Climate change is no longer a distant threat to insurers and industrial companies, it is already causing disruptions and significant costs alarming for both sides alike. This Point of View examines climate-related impacts on different industries as well as currently available insurance products, weighs in on insurance gaps and explores possible countermeasures in order to adapt to the rising intensity and frequency of natural hazards. It includes a deep dive into four exemplary, critical and climate vulnerable sectors: electric power transmission, control and distribution (convective storms), water & sewage systems (floods), inland water transportation (drought) and data processing, hosting and related services (floods). To manage and mitigate these threats, the Point of View presents climate change adaptation levers for insurers to protect their business model and seize opportunities.
Climate Change and the Insurance Gap
With extreme weather events becoming more frequent and severe, businesses increasingly face impacts from physical climate risks. Traditional insurance models are under strain: reinsurers are tightening terms, premiums are rising, and only 26% of weather-related losses in Europe are currently insured. This growing protection gap threatens the financial stability of companies and the viability of insurers. Without proactive adaptation, many companies may find insurance increasingly unaffordable or unavailable and face high costs in case of natural disasters. While self-insurance and captives offer alternatives, they too face limitations. Therefore, adaptation to climate change is no longer optional – it’s a strategic imperative. Companies must invest in climate resilience, while insurers evolve from passive risk carriers to active enablers of adaptation. The PwC Point of View outlines a dual imperative: companies must integrate climate risk into their strategies, and insurers must innovate to remain relevant. The future of insurance availability hinges on coordinated action.

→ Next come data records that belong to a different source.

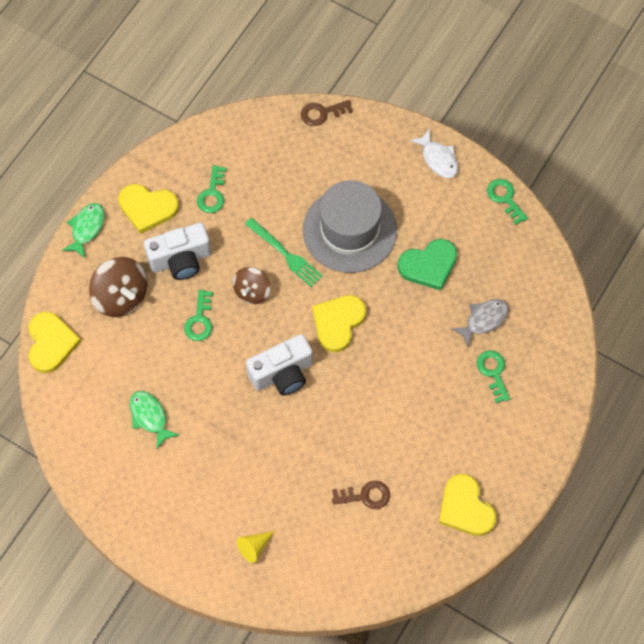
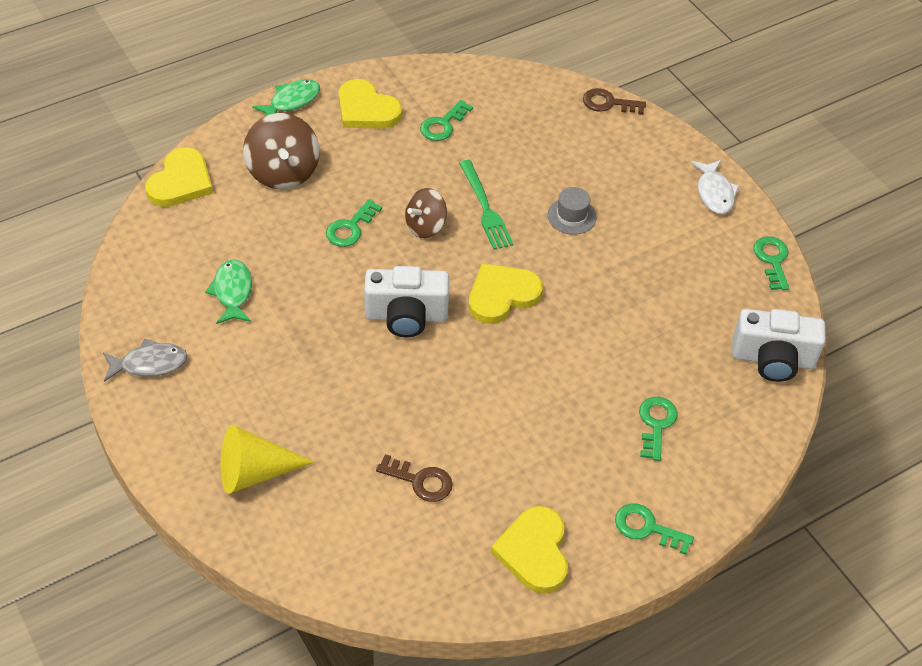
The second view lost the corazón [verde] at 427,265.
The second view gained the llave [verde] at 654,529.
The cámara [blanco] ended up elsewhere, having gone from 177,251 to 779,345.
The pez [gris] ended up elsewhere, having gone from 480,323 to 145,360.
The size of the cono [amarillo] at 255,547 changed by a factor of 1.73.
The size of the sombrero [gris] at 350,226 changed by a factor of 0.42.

Adaptation as a Strategic Imperative for Businesses
Insurance alone is no longer sufficient to manage escalating climate risks. To remain resilient and competitive, companies must treat adaptation not just as a defensive tactic but as a strategic investment. This involves upgrading infrastructure, deploying smart technologies, and embedding climate risk considerations into corporate governance and decision-making.
Climate adaptation enhances transparency and credibility with insurers, investors, and regulators. It also helps businesses maintain access to insurance markets, reduce exposure, and avoid costly disruptions. Inaction, by contrast, can lead to financial vulnerability and loss of coverage. Businesses that lead in climate adaptation will gain a competitive edge and secure better insurance access.
To navigate this evolving climate risk landscape, companies should:
- Conduct comprehensive scenario-based climate risk analyses, including asset damage, business interruption, liability, and supply chain impacts.
- Reassess insurance strategies to ensure alignment with emerging threats.
- Integrate climate risks into corporate strategy using scenario-based assessments and measurable progress tracking.
- Implement structured, transparent adaptation plans across the organization, guided by emerging planning frameworks.
- Collaborate with public authorities and communities, as many effective measures require coordinated action.
Insurers as Enablers of Climate Resilience
Insurers are evolving from traditional risk carriers into active enablers of resilience in a climate-altered world. To remain viable, they must innovate cross products, services, and partnerships. This includes developing solutions for hard-to-insure risks – such as parametric insurance, which offers fast payouts based on predefined triggers – and applying impact underwriting to reward policyholders who invest in adaptation.
Beyond product innovation, insurers can expand their role as advisors, offering risk consulting to help clients understand and reduce exposures. They should also invest in climate-resilient businesses and projects and engage in public-private partnerships to reduce systemic risk.
Insurers have a unique ability to influence broader societal resilience by:
- Participating in policy development and standard-setting initiatives.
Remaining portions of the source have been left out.